Según el BCE, la economía de la eurozona evoluciona mejor de lo previsto. Para 2026, la institución estima ahora un crecimiento económico del 1,2 %. Esta revisión al alza se debe principalmente a un aumento del gasto de los hogares y las empresas dentro de la propia economía. La demanda interna está mostrando más resiliencia de la esperada.
La inflación de la eurozona se situó en enero en el 1,7 %, según los datos preliminares. De este modo, el incremento de los precios cae por debajo del objetivo del 2 % fijado por el BCE. La bajada de la inflación se explica, entre otros factores, por la caída de los precios de la energía y por una menor presión sobre los precios de los bienes.
Aunque la inflación ha descendido, el BCE se mantiene prudente. El banco central quiere evitar un nuevo repunte más adelante, debido, por ejemplo, al aumento de los salarios o a las tensiones geopolíticas.
Con esta decisión, el BCE no ha enviado ninguna señal sobre una posible bajada o subida de tipos más adelante. La institución insiste en que la política monetaria seguirá siendo dependiente de los datos, especialmente de las cifras de la inflación y los salarios, que marcarán los próximos pasos.

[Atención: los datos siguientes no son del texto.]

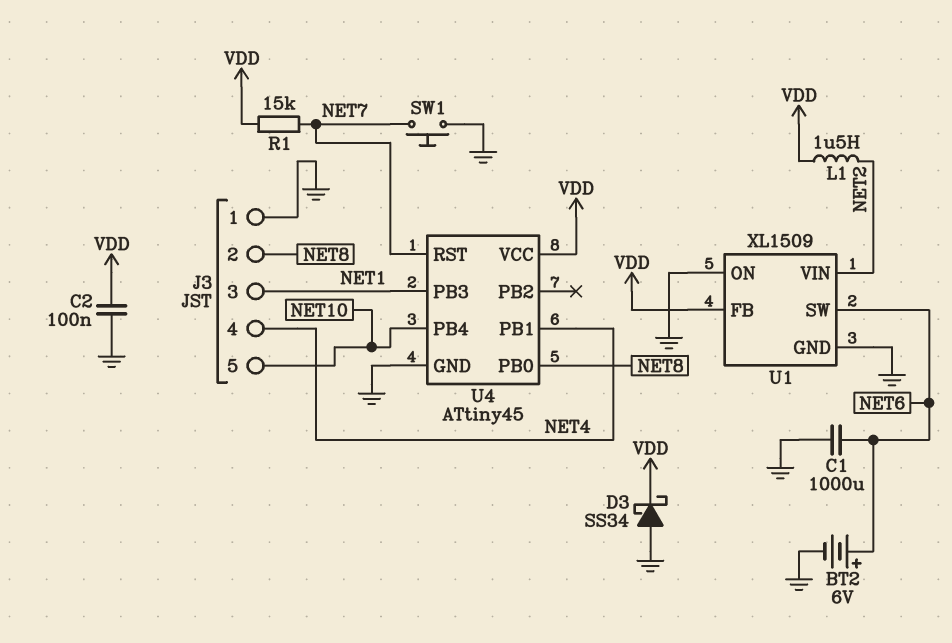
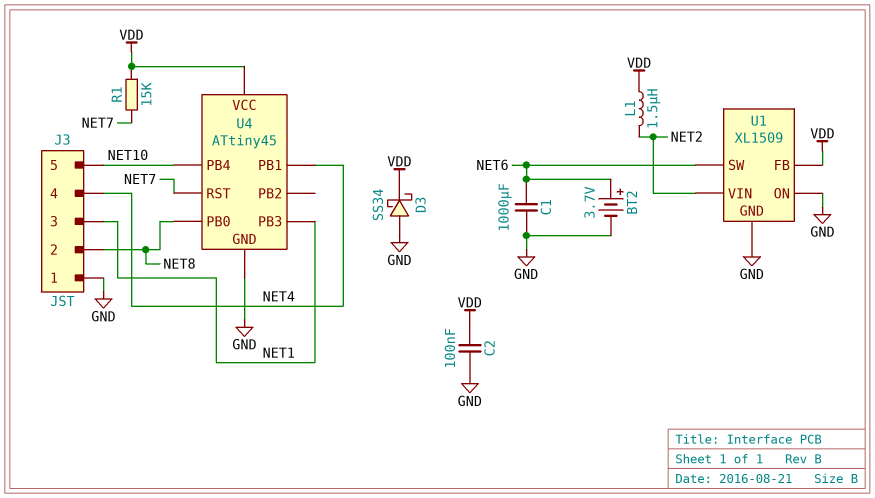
BT2: 6V (plus NET6, minus GND) -> 3.7V (plus NET6, minus GND)
SW1: button (GND, NET7) -> none

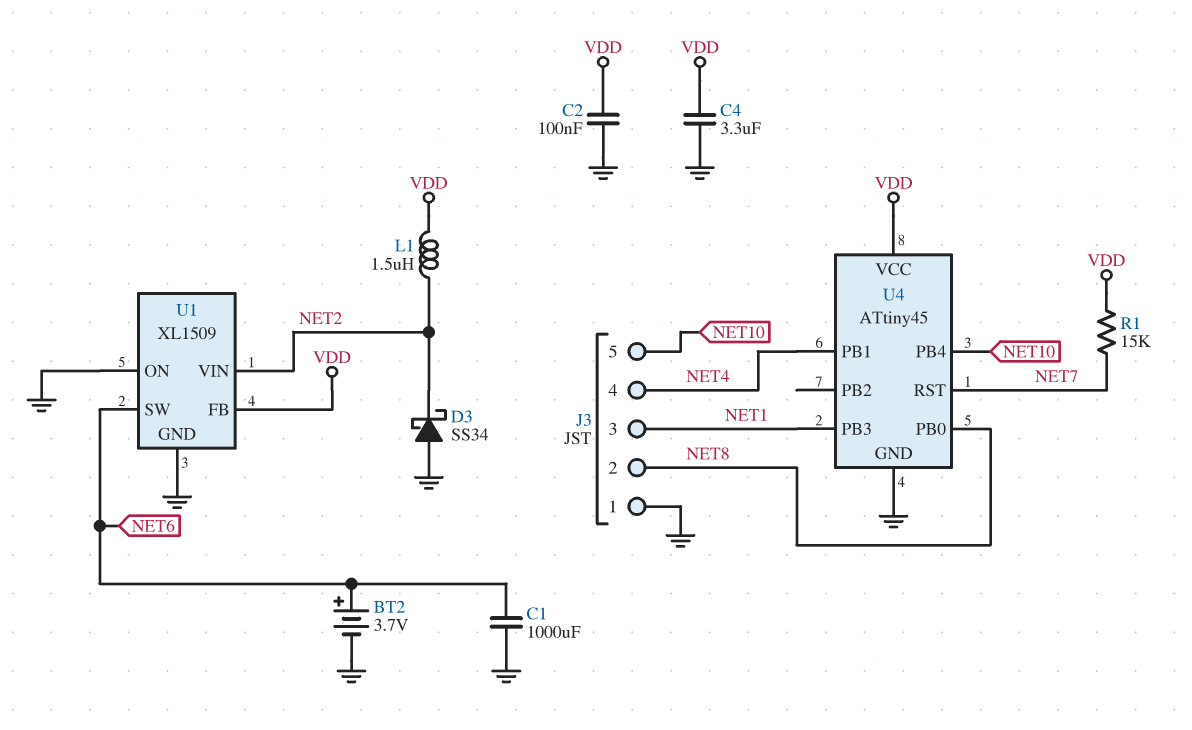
C4: none -> 3.3uF (GND, VDD)
D3: schottky SS34 (A GND, K VDD) -> schottky SS34 (A GND, K NET2)

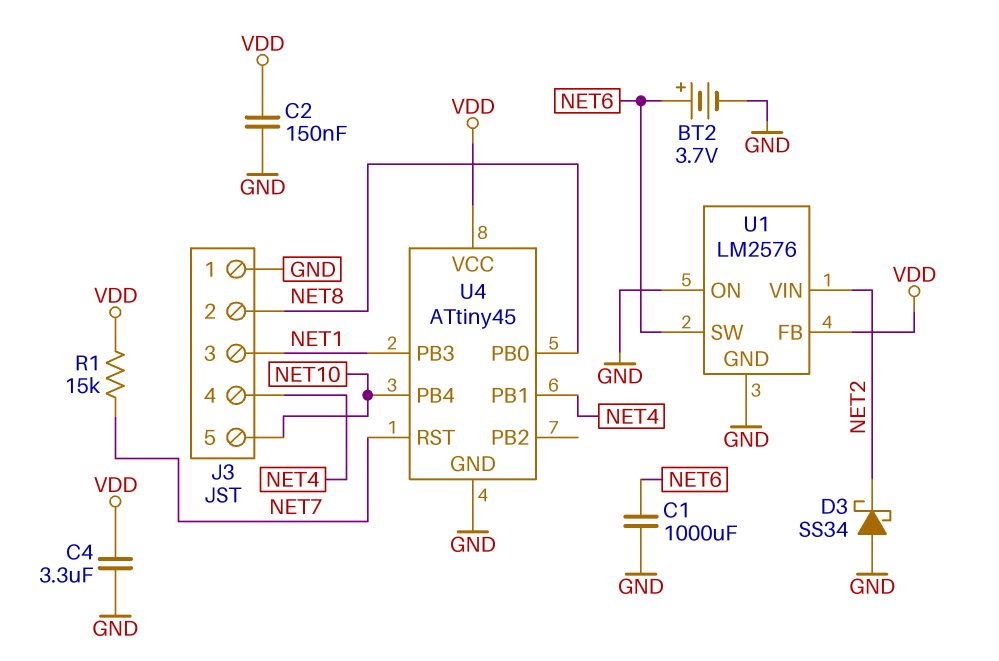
C2: 100nF (GND, VDD) -> 150nF (GND, VDD)
L1: 1.5uH (NET2, VDD) -> none
U1: XL1509 -> LM2576

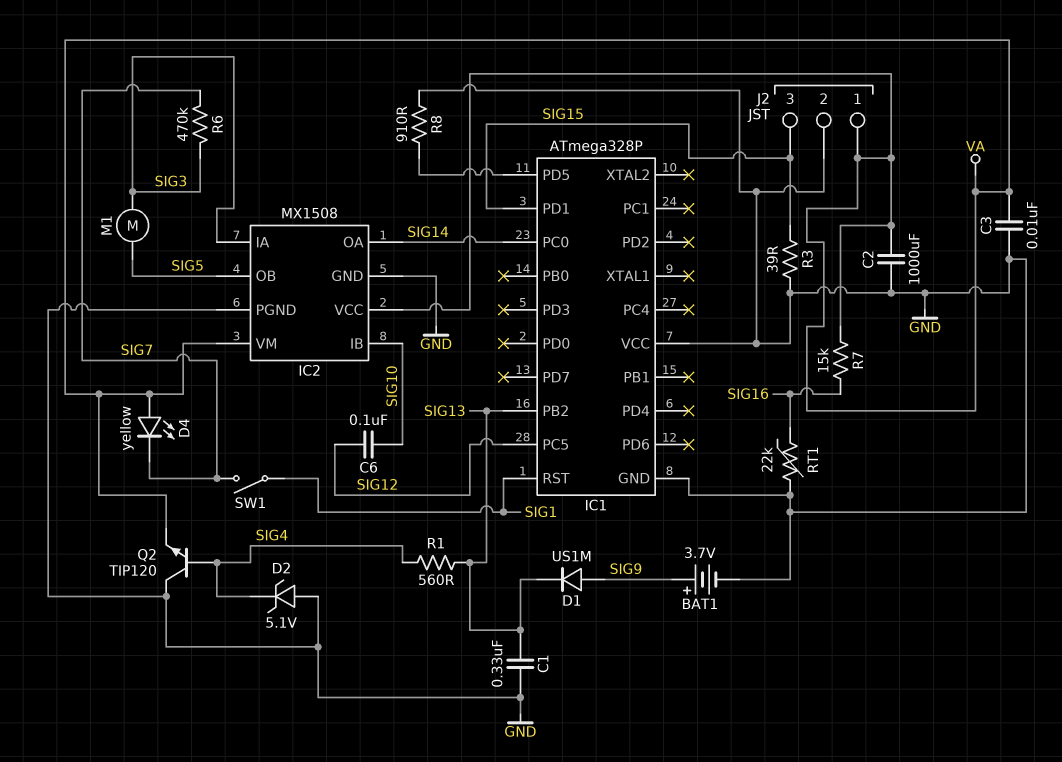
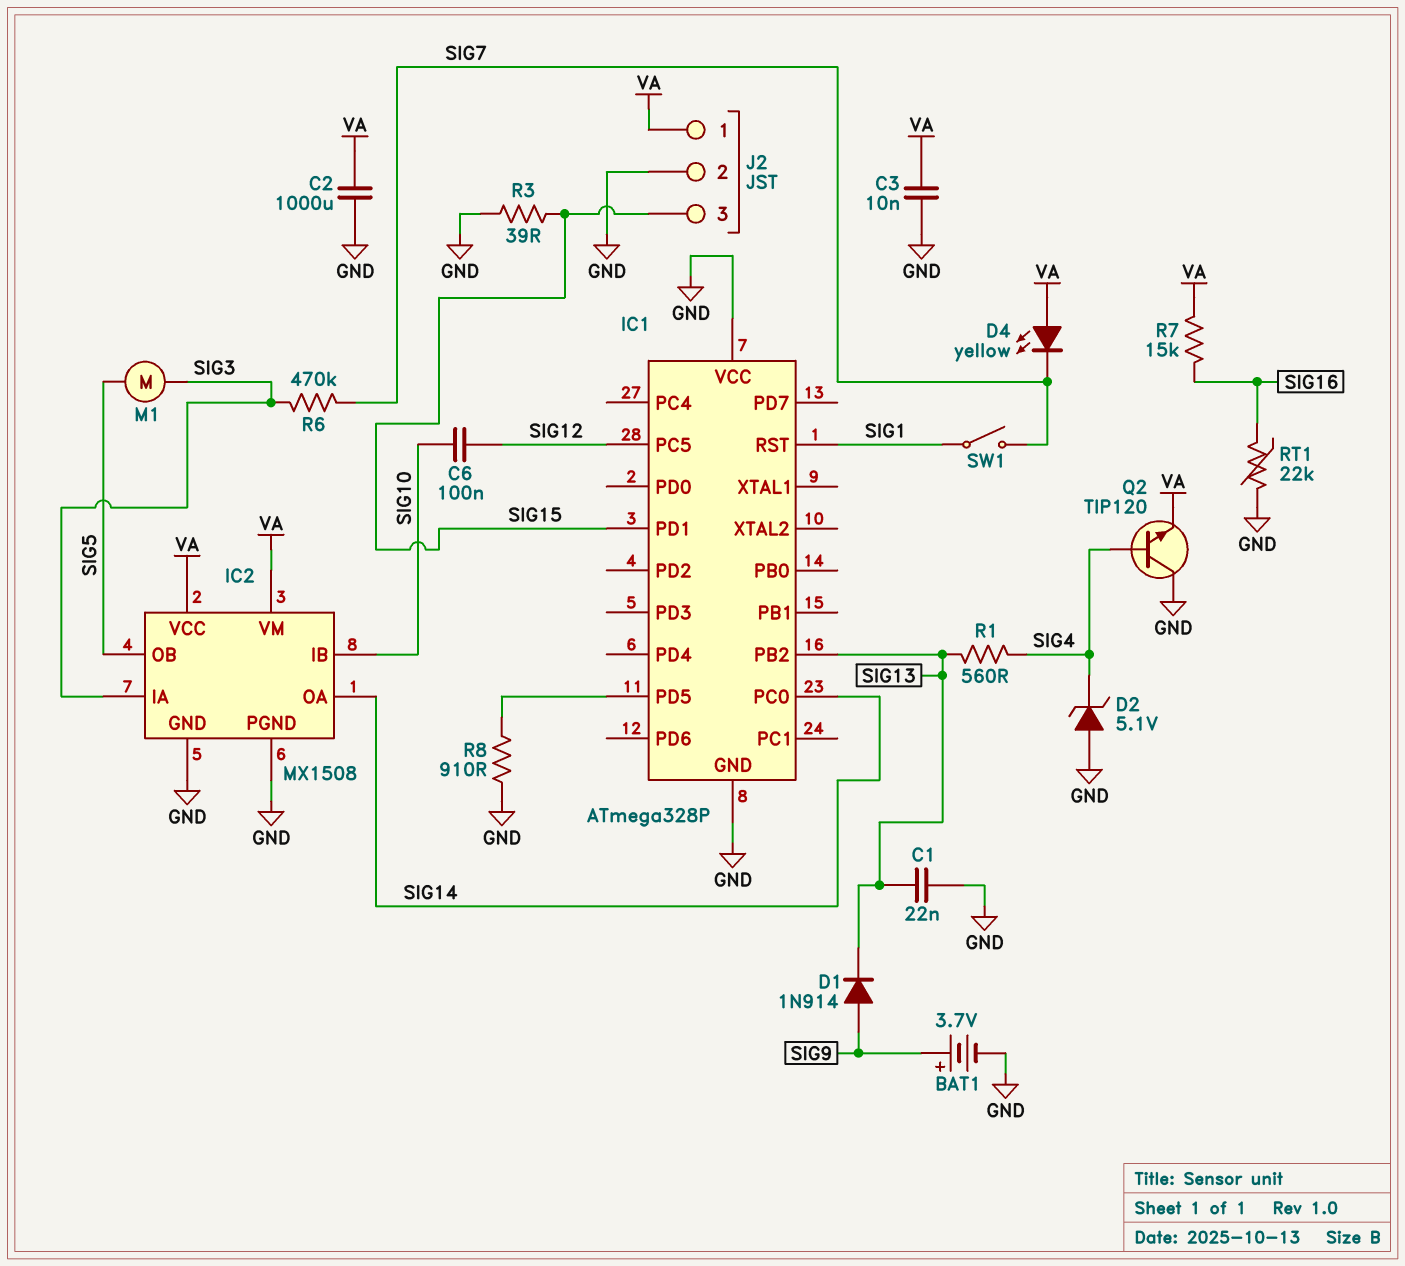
C1: 330nF (GND, SIG13) -> 22nF (GND, SIG13)
D1: diode US1M (A SIG9, K SIG13) -> diode 1N914 (A SIG9, K SIG13)

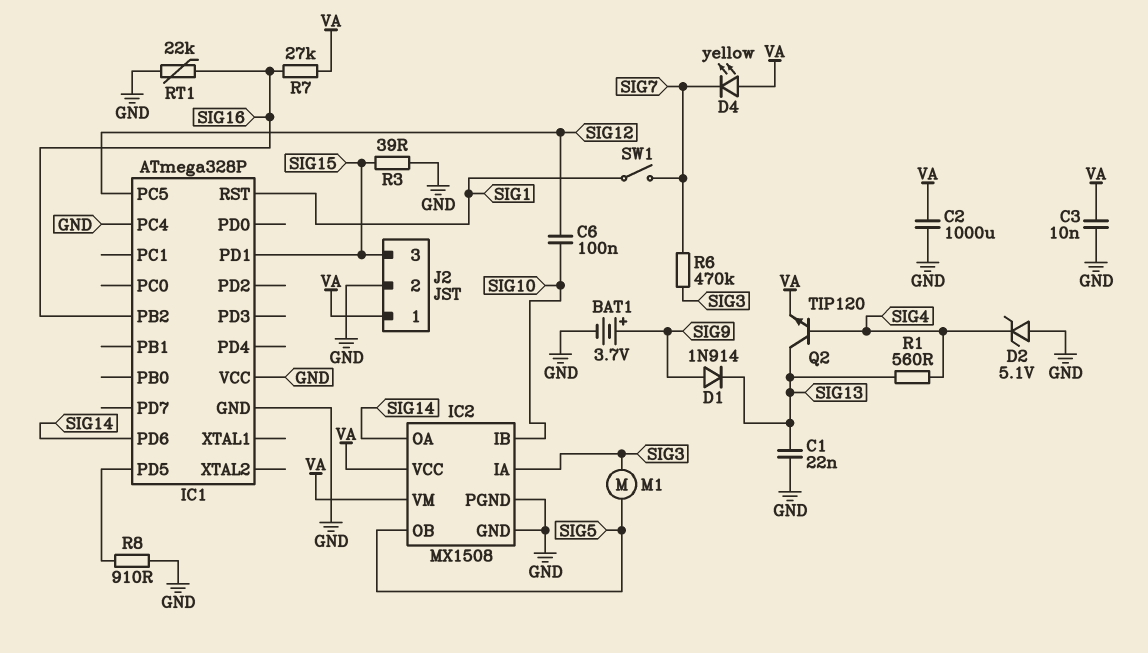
IC1 pin PB2: SIG13 -> SIG16
IC1 pin PC0: SIG14 -> none
IC1 pin PC4: none -> GND
IC1 pin PD6: none -> SIG14
Q2: NPN TIP120 (B SIG4, C GND, E VA) -> NPN TIP120 (B SIG4, C SIG13, E VA)
R7: 15k (SIG16, VA) -> 27k (SIG16, VA)

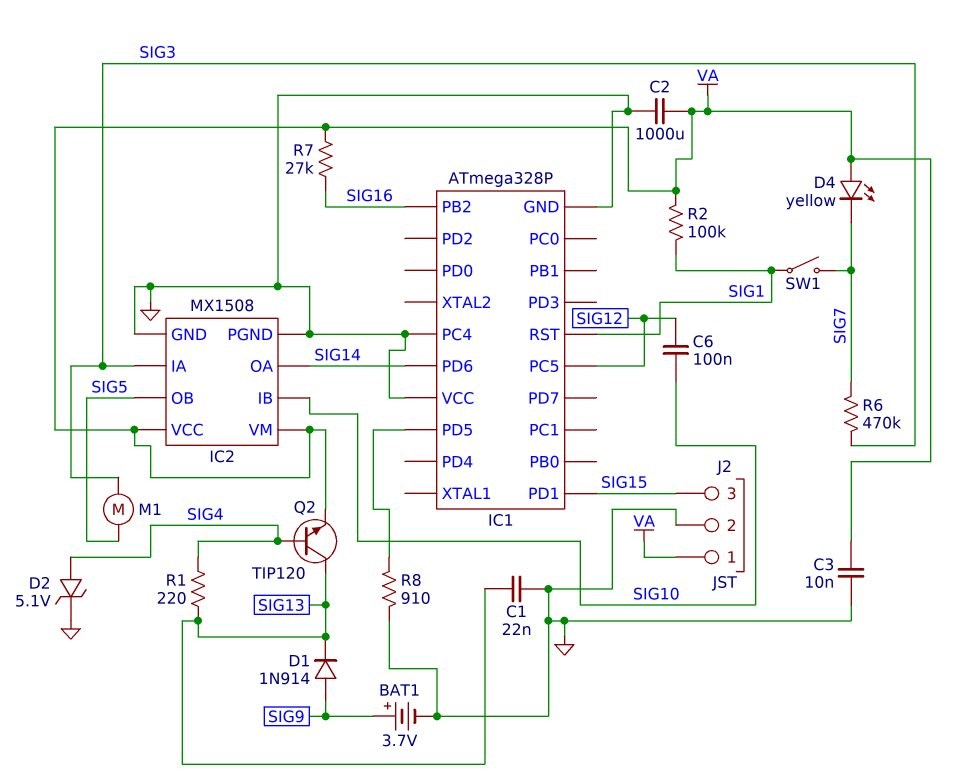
D2: zener 5.1V (A GND, K SIG4) -> zener 5.1V (A SIG4, K GND)
R1: 560 (SIG4, SIG13) -> 220 (SIG4, SIG13)
R2: none -> 100k (SIG1, VA)
R3: 39 (GND, SIG15) -> none
RT1: 22k (GND, SIG16) -> none

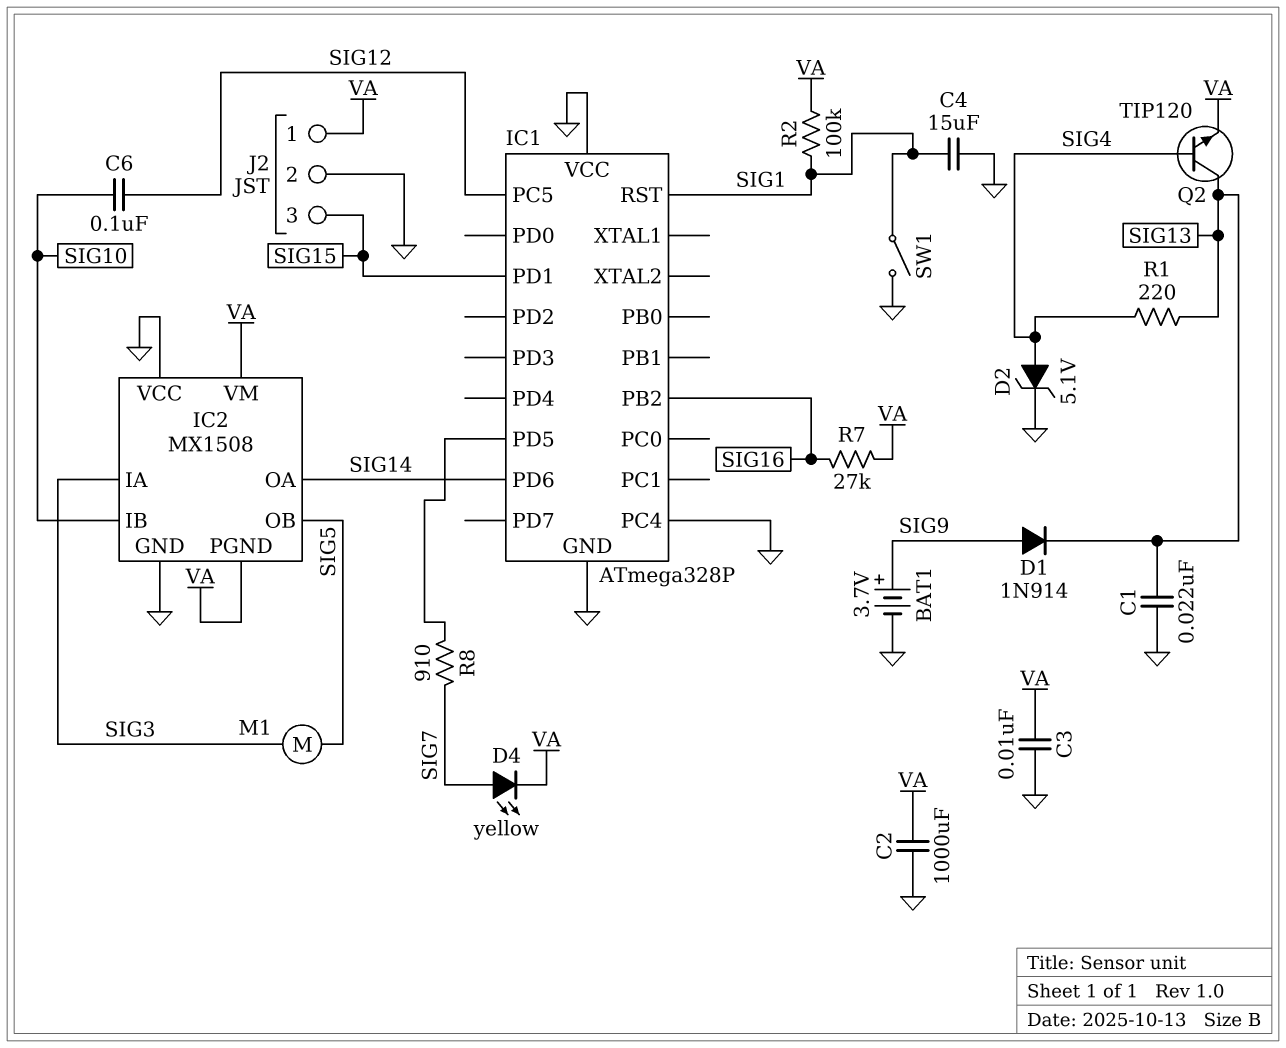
C4: none -> 15uF (GND, SIG1)
D4: LED yellow (A VA, K SIG7) -> LED yellow (A SIG7, K VA)
IC2 pin PGND: GND -> VA
IC2 pin VCC: VA -> GND
R6: 470k (SIG3, SIG7) -> none
R8: 910 (GND, IC1/PD5) -> 910 (IC1/PD5, SIG7)
SW1: switch (SIG1, SIG7) -> switch (GND, SIG1)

Esto significa que el coste de los préstamos seguirá siendo relativamente alto por ahora. Los costes de financiación para los bancos apenas cambian, por lo que se espera que las hipotecas y los créditos también varíen poco. Asimismo, los tipos de interés de los depósitos se mantendrán estables durante los próximos meses.
A nivel internacional, predomina una actitud similar de cautela. El banco central estadounidense, la Reserva Federal, decidió mantener sus tipos de interés sin cambios. Al igual que el BCE, la Fed espera más señales que confirmen que la inflación sigue encaminándose hacia su objetivo del 2 %.
Aunque el BCE no sube ni baja los tipos, algunas entidades pueden ofrecer tipos más competitivos si necesitan captar liquidez.